Excelでデータモデルを管理する方法【初心者向け5ステップ完全ガイド】
Excelでデータモデルを管理する方法を学びたいと思っていませんか?本記事では、Excelにおけるデータモデルの管理手順を、初心者の方にもわかりやすくステップごとに徹底解説します。この記事を読めば、データモデルの基本概念から実践的な活用方法まで、すべてをマスターできるでしょう。
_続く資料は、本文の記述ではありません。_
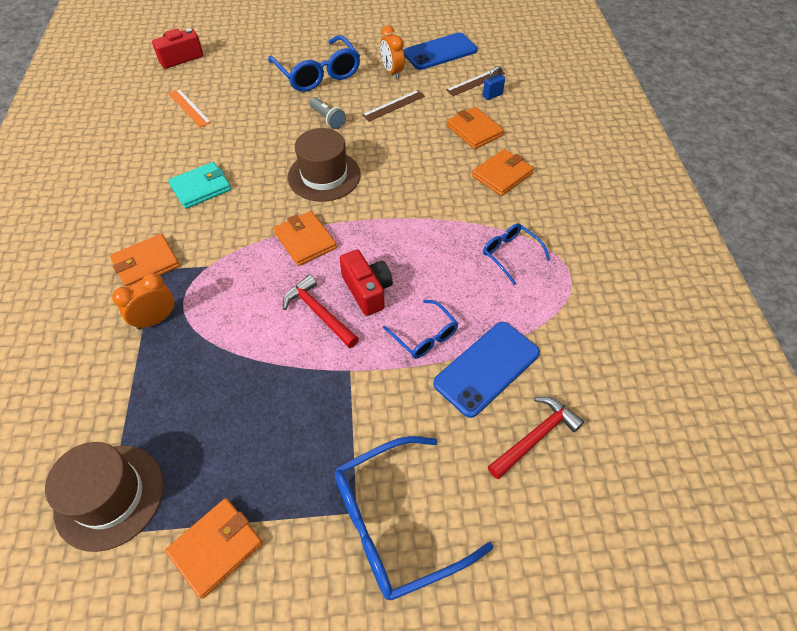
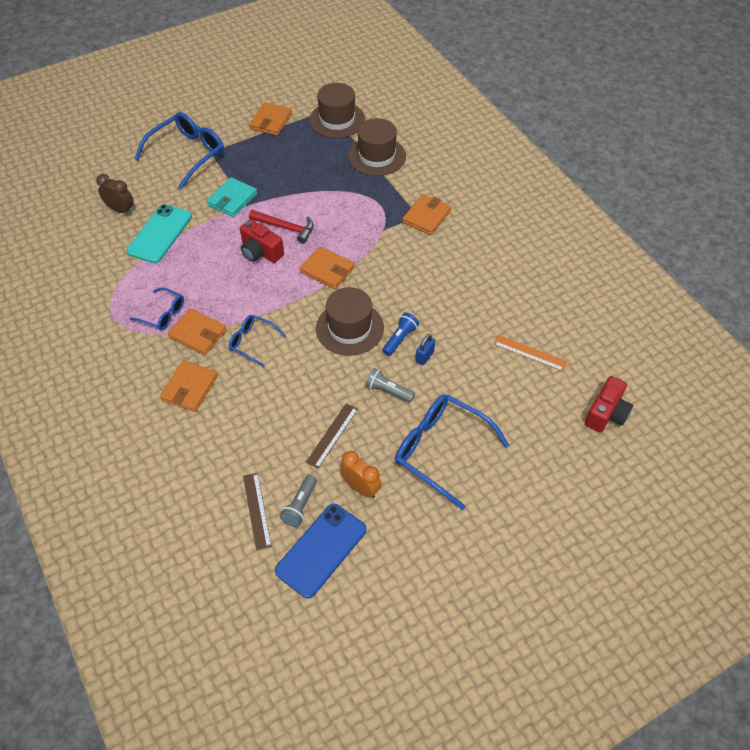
camera: 155 degrees right, 0 degrees up
(118, 385) = (377, 156): none -> brown hat
(156, 319) = (387, 190): orange clock -> none
(201, 187) = (442, 281): turquoise wallet -> turquoise wallet (232, 199)
(285, 152) = (400, 339): none -> blue flashlight
(424, 335) = (208, 238): blue glasses -> blue glasses (253, 342)
(442, 75) = (300, 505): none -> grey flashlight
(474, 130) = (233, 433): orange wallet -> orange wallet (198, 333)
(476, 82) = (256, 510): brown ruler -> brown ruler turned 45 degrees counterclockwise
(487, 368) = (160, 234): blue phone -> turquoise phone
(492, 95) = (230, 494): blue padlock -> blue padlock (424, 357)
(536, 437) = (121, 210): red hammer -> brown clock

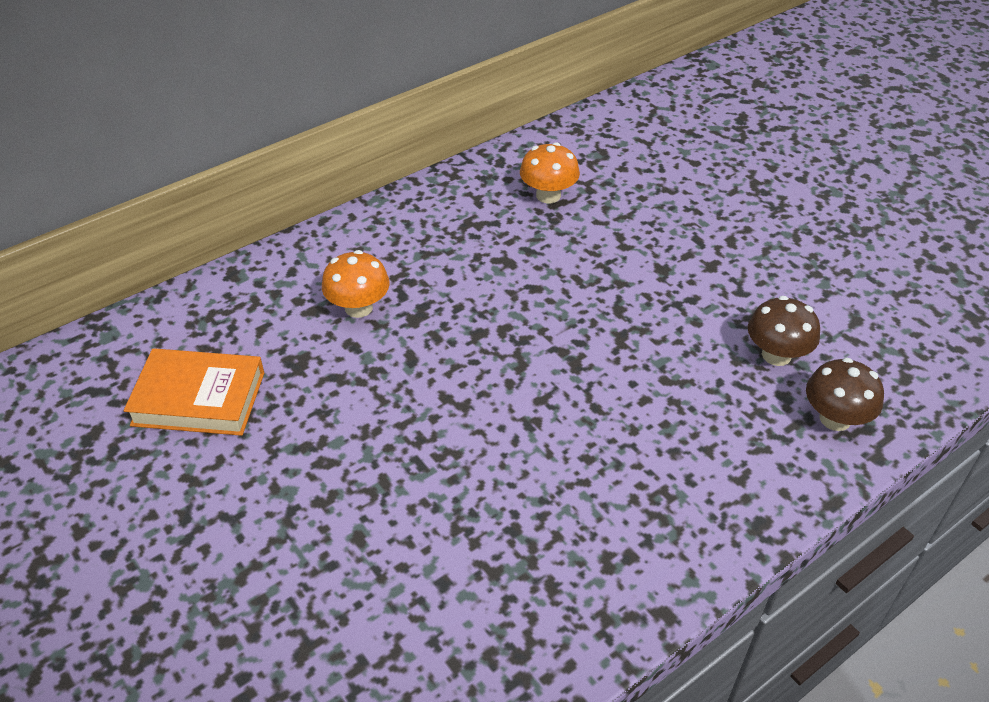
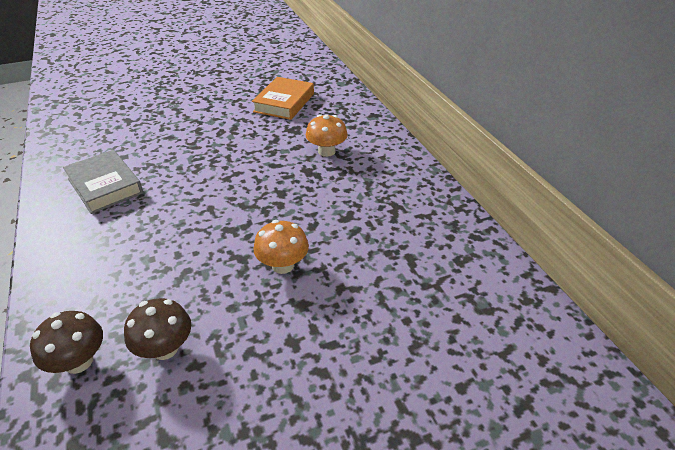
camera: 105 degrees right, 5 degrees down
(540, 563) = (105, 186): none -> grey book
(548, 195) = (422, 255): orange mushroom -> orange mushroom (283, 265)

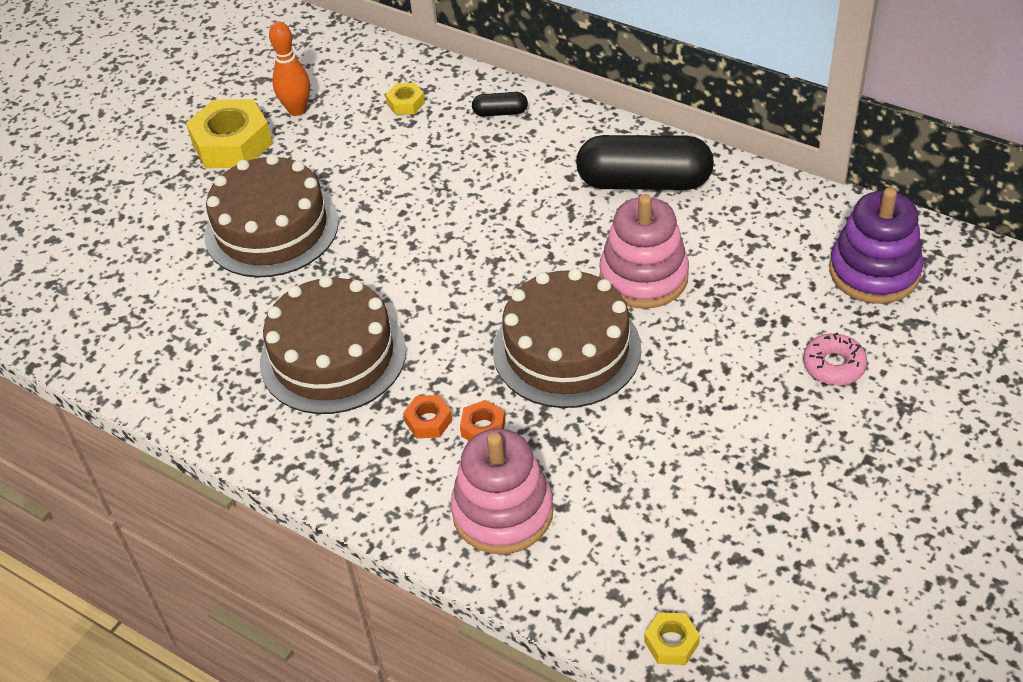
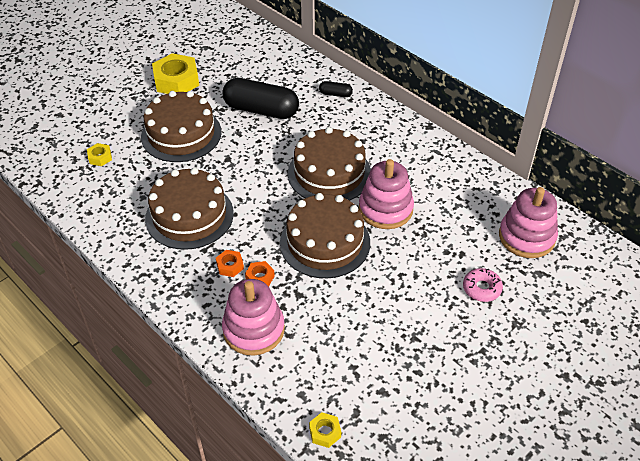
camera: 10 degrees right, 0 degrees up
(297, 110) = (220, 69): orange bowling pin -> none
(406, 103) = (283, 78): yellow nut -> yellow nut (100, 157)
(535, 239) = (329, 173): none -> brown cake
(644, 182) = (405, 153): black capsule -> black capsule (261, 110)
(874, 272) = (526, 237): purple stacking toy -> pink stacking toy

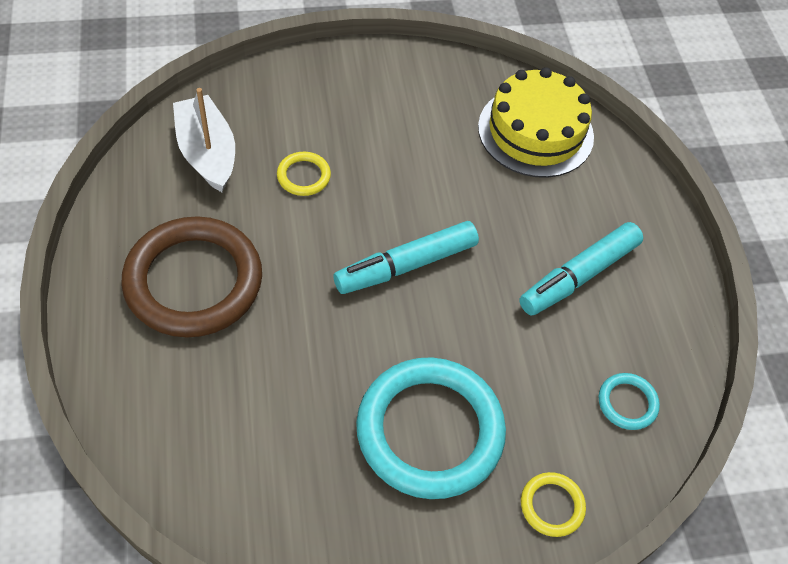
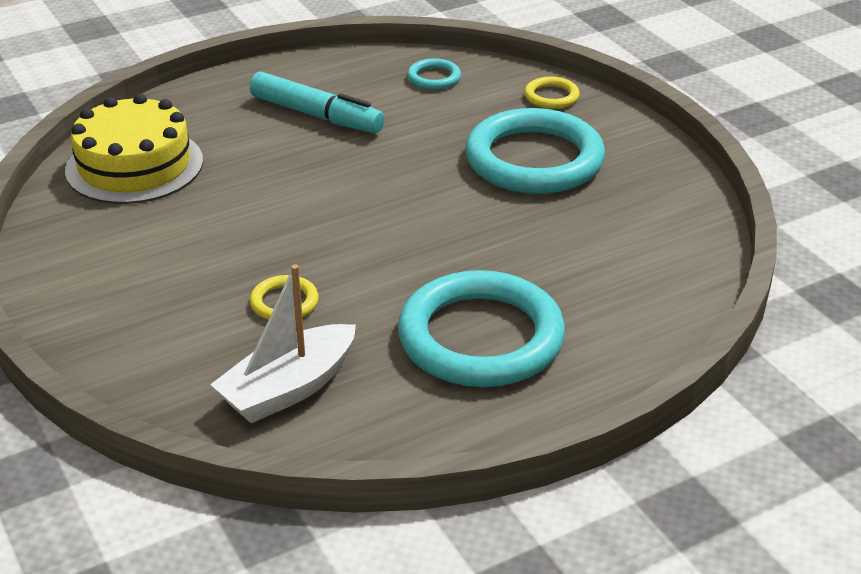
camera: 105 degrees left, 20 degrees down
(193, 281) = (481, 337): brown ring -> turquoise ring
(406, 265) = (366, 208): turquoise marker -> none

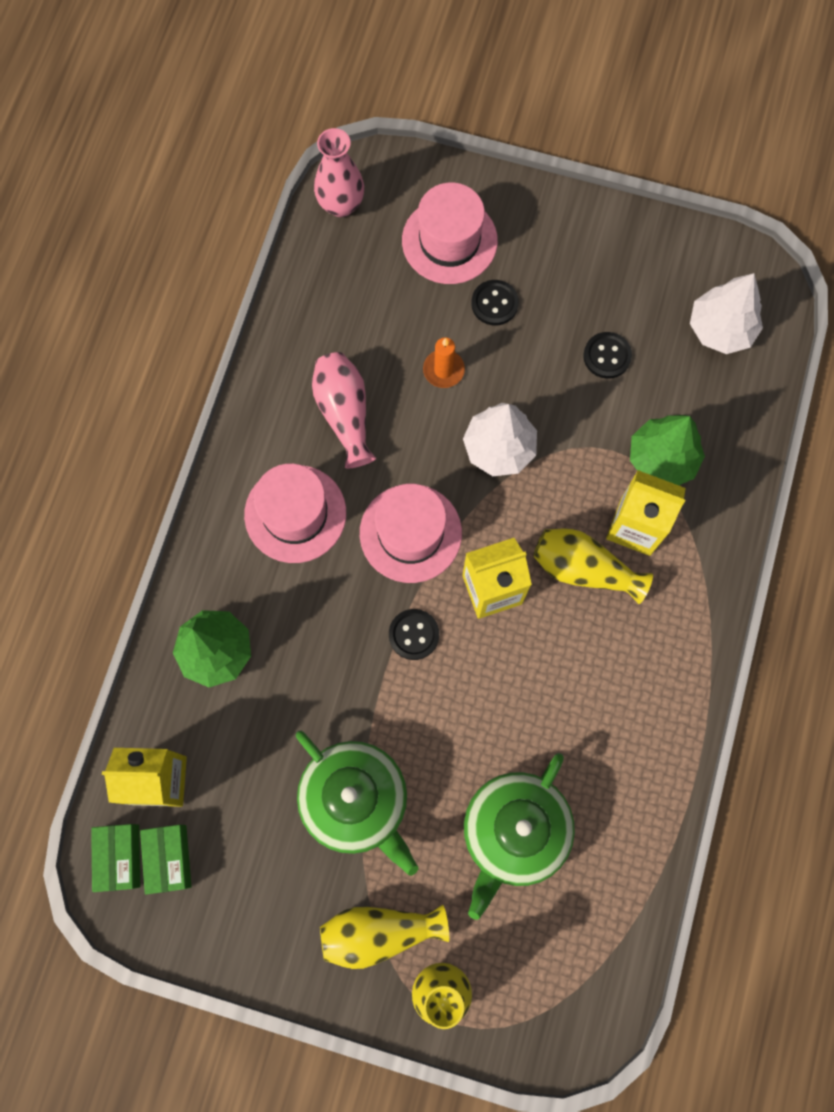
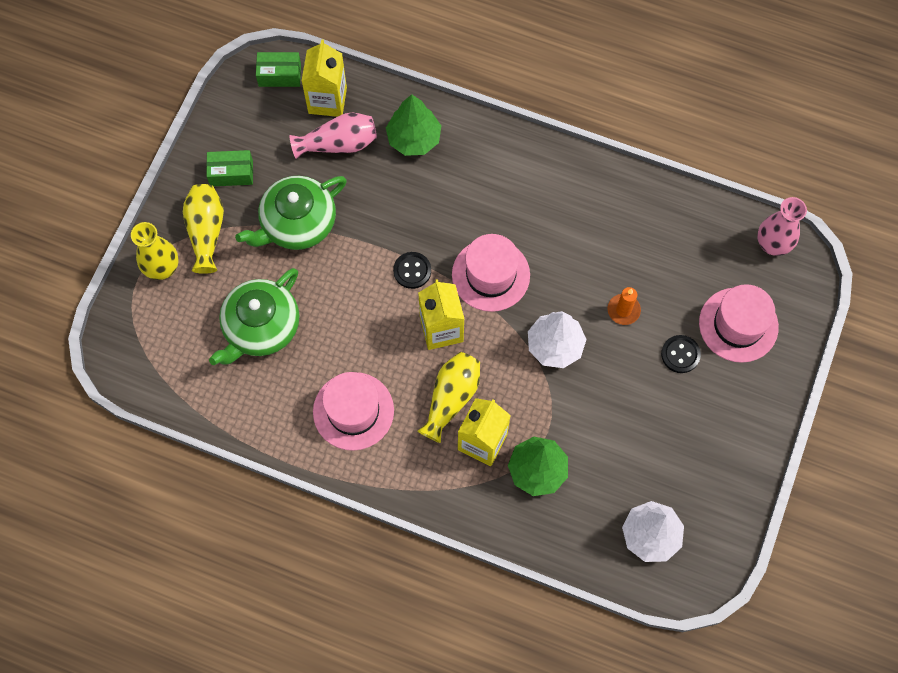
camera: 95 degrees right, 5 degrees down
(169, 858) = (274, 104): green box -> green box (231, 173)
(295, 514) = (512, 196): pink hat -> pink hat (353, 411)
(345, 414) = (590, 235): pink vase -> pink vase (338, 144)
(514, 831) = (261, 327): green teapot -> green teapot turned 90 degrees counterclockwise
(607, 356) = (630, 438): black button -> none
より理解を深めたい方は、練習用のExcelワークブックをダウンロードして、実際に手を動かしながら学習することをおすすめします。
Excelのデータモデルとは?
Excelのデータモデル(Data Model)とは、2つ以上のテーブルを共通のデータ項目(キー)で関連付けた特殊なデータテーブルの形式です。複数のシートや外部ソースに散在するデータを持つテーブル同士を結合することで、あたかも1つの統合テーブルのようにすべてのデータへアクセスできるようになります。
例えば、「Products(商品)」「SalesReps(営業担当者)」「Sales(売上)」という3つのデータテーブルがあるとしましょう。Excelのデータモデルを使えば、これらのデータセット間に関係性(リレーションシップ)を構築し、連携させることが可能になります。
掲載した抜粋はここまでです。